Obscure Government Document Shows Elizabeth Warren Is Right About TPP
"This is not a trade agreement. It's about intellectual property and dispute settlement."
. . .It's worth pointing out that the United States already trades heavily with the other 11 nations included in the TPP talks. As Paul Krugman says, this is not a trade agreement. It's about intellectual property and dispute settlement; the big beneficiaries are likely to be pharma companies and firms that want to sue governments. Senator Elizabeth Warren (D-MA) has been particularly critical of the so-called Investor State Dispute Settlement provisions, which would empower corporations to use international courts to sue the U.S. government and others who are enacting regulations and protections that harm their profits.
The Obama administration is arguing that the deal is instead about trade and increasing American exports abroad. They have set up a web page on the U.S. Trade Representative's (USTR) site listing the benefits of exports from each of the fifty states in order to argue for the Trans-Pacific agreement.

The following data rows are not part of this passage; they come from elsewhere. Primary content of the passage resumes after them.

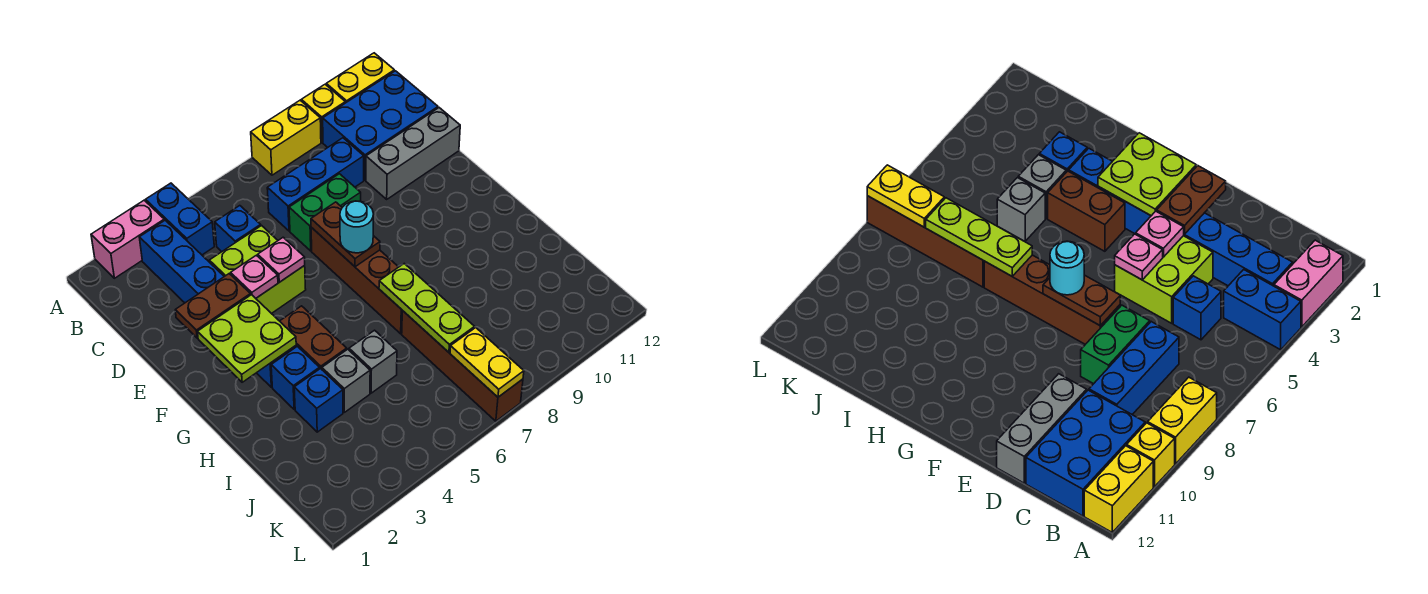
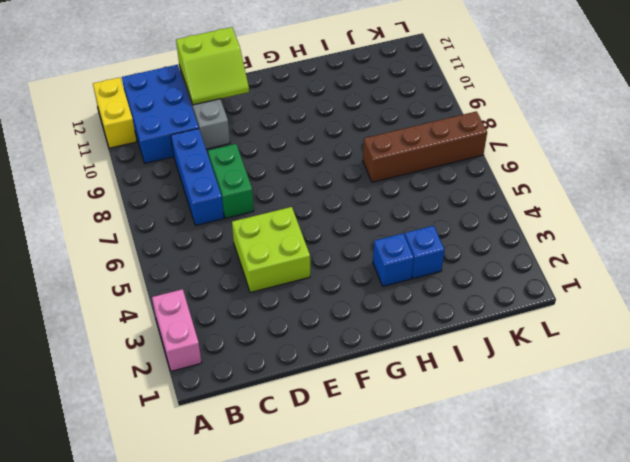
lime slope D11:E12 level 2 top 12 -> none
none -> blue brick A4:B4 level 1
none -> yellow brick A8:A9 level 1
none -> yellow brick A10 level 1

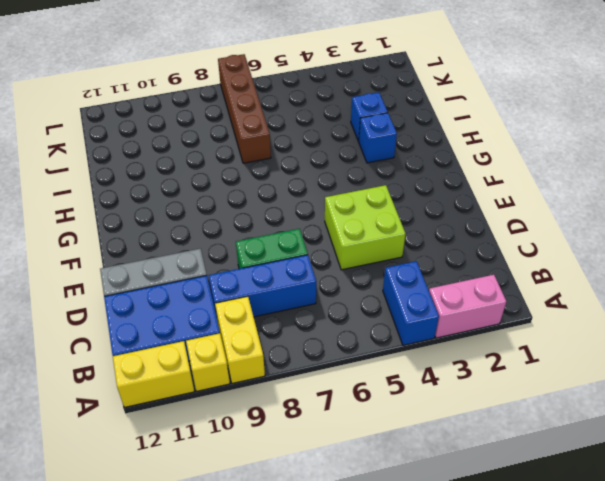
yellow brick A9:B9 level 1 -> yellow brick A8:A9 level 1
none -> blue brick B3:G3 level 1
none -> blue brick C5 level 1
none -> brown brick E7:H7 level 1

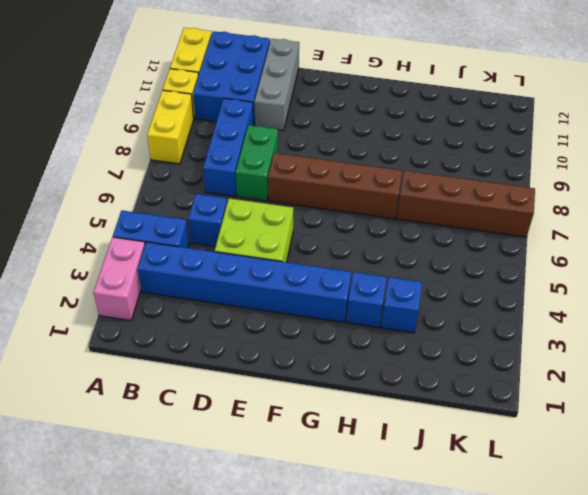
none -> brown brick G4:H4 level 1
none -> grey brick I4 level 1
none -> grey brick I5 level 1

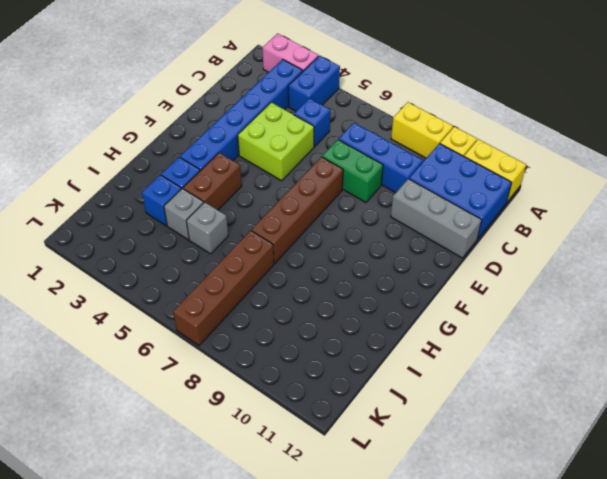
none -> brown plate E2:E3 level 2
none -> pink plate E4 level 2
none -> pink plate E5 level 2

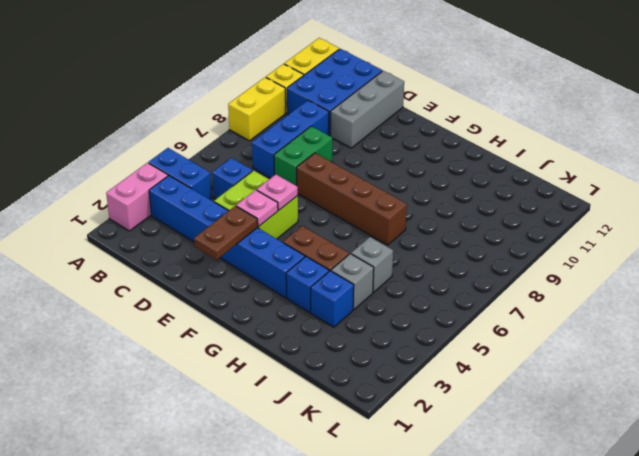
none -> brown brick I7:L7 level 1
none -> brown plate E7:F7 level 2
none -> lime plate F2:G3 level 2

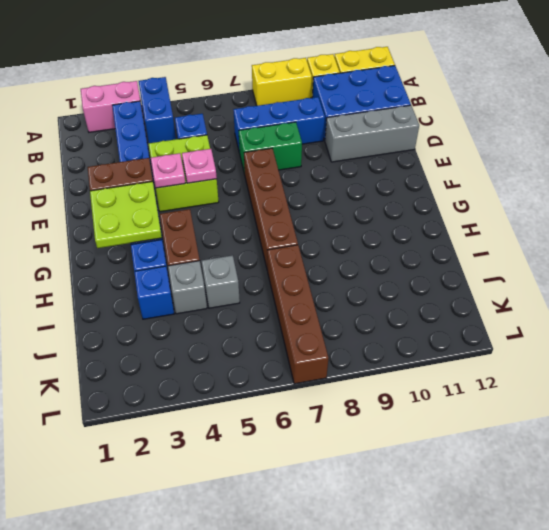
none -> brown plate E7:F7 level 2
none -> lime plate H7:J7 level 2
none -> yellow plate K7:L7 level 2

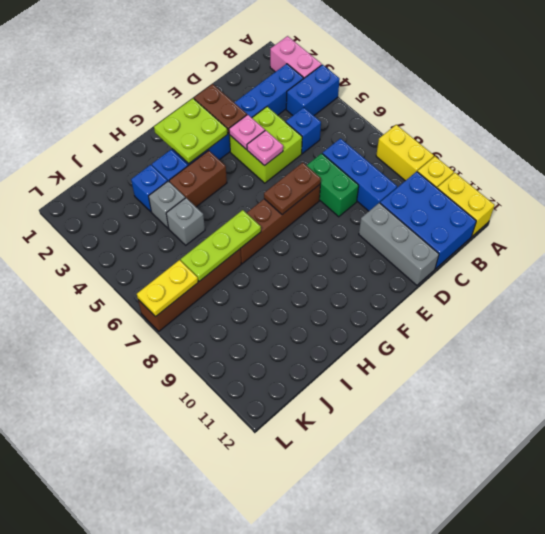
none -> cyan round brick F7 level 3

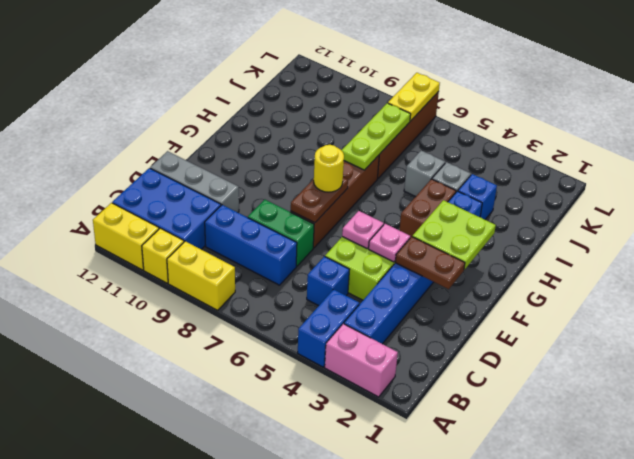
yellow round brick F7 level 3 -> cyan round brick F7 level 3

Yet an obscure government document put out by that very same office makes Warren's case for her. The office puts out an annual report on foreign trade barriers around the world, going country by country to list complaints the U.S. government has about their laws with respect to commerce. If you read the 2015 report, you'll quickly see that many of the complaints are about laws designed to promote environment, labor, and anti-monopolistic practices and relate only vaguely to the larger issue of trade and tariffs. The complaints seem more focused around opposing regulations that restrict the rights of multi-national corporations and their investors.
The introduction to the report lists a number of regulations that the USTR lists as trade barriers; these include sanitary and phytosanitary measures and lack of intellectual property protection. This would potentially open up the USTR to considering, say, MP3 file sharing or a food safety law as trade barriers.